Umweltsenator Axel Gedaschko (CDU) habe noch Ende November vor dem Umweltausschuss der Bürgerschaft erklärt, dass eine Entscheidung über einen neuen Vertrag vor der Wahl „nicht realistisch“ sei, erinnerte GAL-Fraktionsvize Christian Maaß. Er gehe davon aus, so Gedaschko ausweislich des offiziellen Sitzungsprotokolls, „dass das eine Sache ist, die nachher wahrscheinlich die neue Bürgerschaft zu entscheiden hat“. Das jetzige Vorgehen, empört sich Maaß nun, sei „eine Täuschung der Bürgerschaft“.

Kritik kommt auch von SPD-Chef Ingo Egloff: Der Senat habe eigene Stadtwerke als „Wolkenkuckucksheim“ bezeichnet, halte sich aber vordergründig die Option dafür offen. „Welches Spiel spielen hier von Beust und Gedaschko?“, fragte Egloff.
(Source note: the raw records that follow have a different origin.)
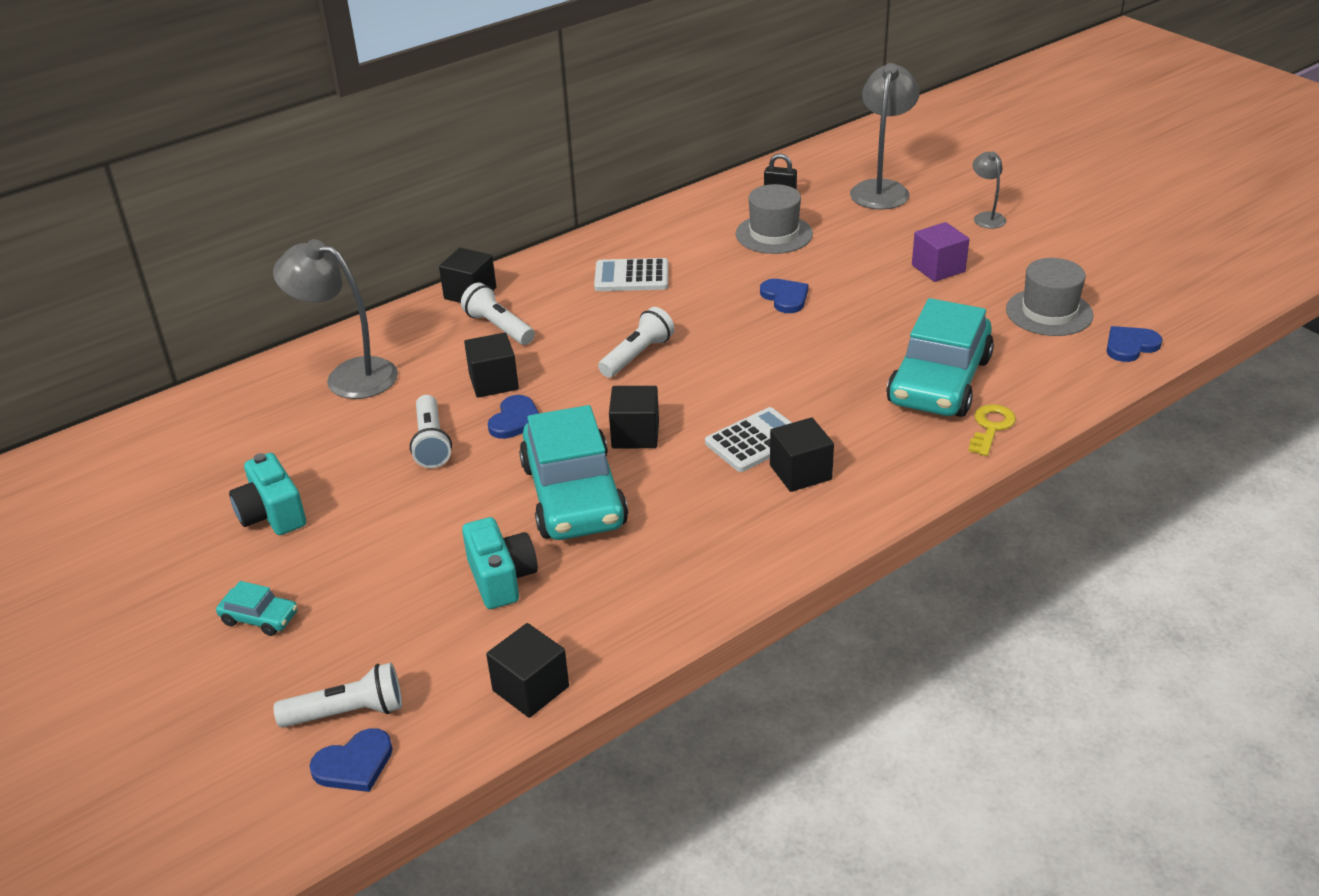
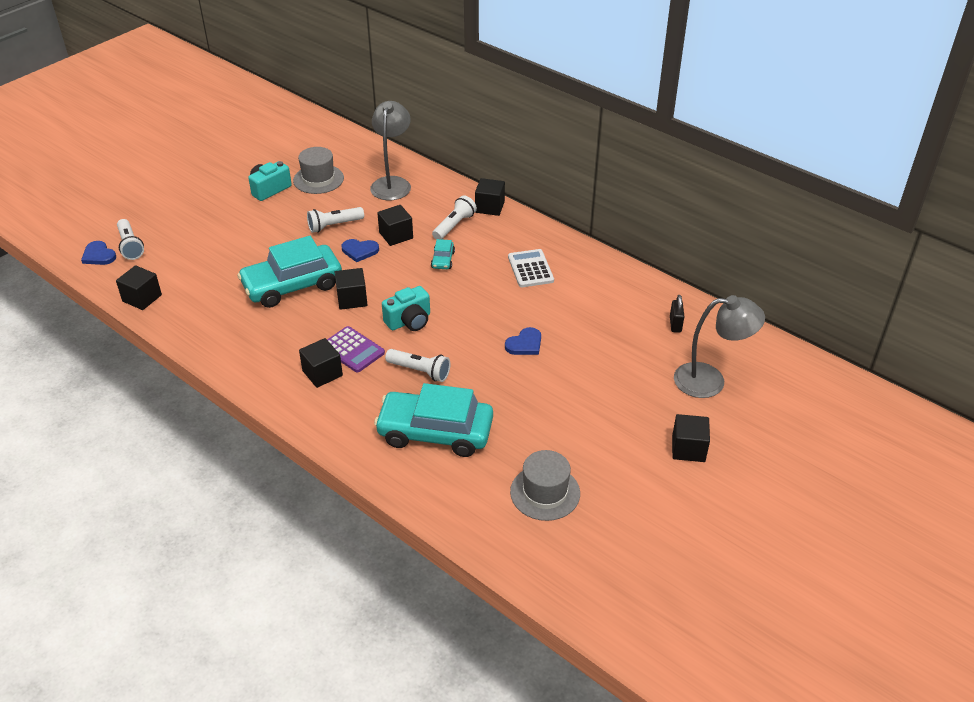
camera: 75 degrees right, 5 degrees up
(259, 618) = (193, 205): turquoise car -> turquoise car (443, 260)
(501, 578) = (222, 273): turquoise camera -> turquoise camera (409, 321)
(637, 355) = (436, 287): white flashlight -> white flashlight (420, 371)
(755, 441) = (352, 350): white calculator -> purple calculator
(774, 234) = (613, 328): grey hat -> grey hat (318, 179)
(938, 268) = (592, 423): purple cube -> none
(986, 217) = (688, 449): grey lamp -> black cube
(991, 427) = (383, 462): yellow key -> none
(1130, 346) = (507, 544): blue heart -> none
Der Hamburger Chef des Bundes für Umwelt- und Naturschutz (BUND), Manfred Braasch, glaubt die Antwort zu wissen. Wer sich einerseits über die Netzmonopole der großen Konzerne beklage und zugleich die Chance auf eigene Stadtwerke auf Jahre blockiere, „ist hochgradig schizophren“.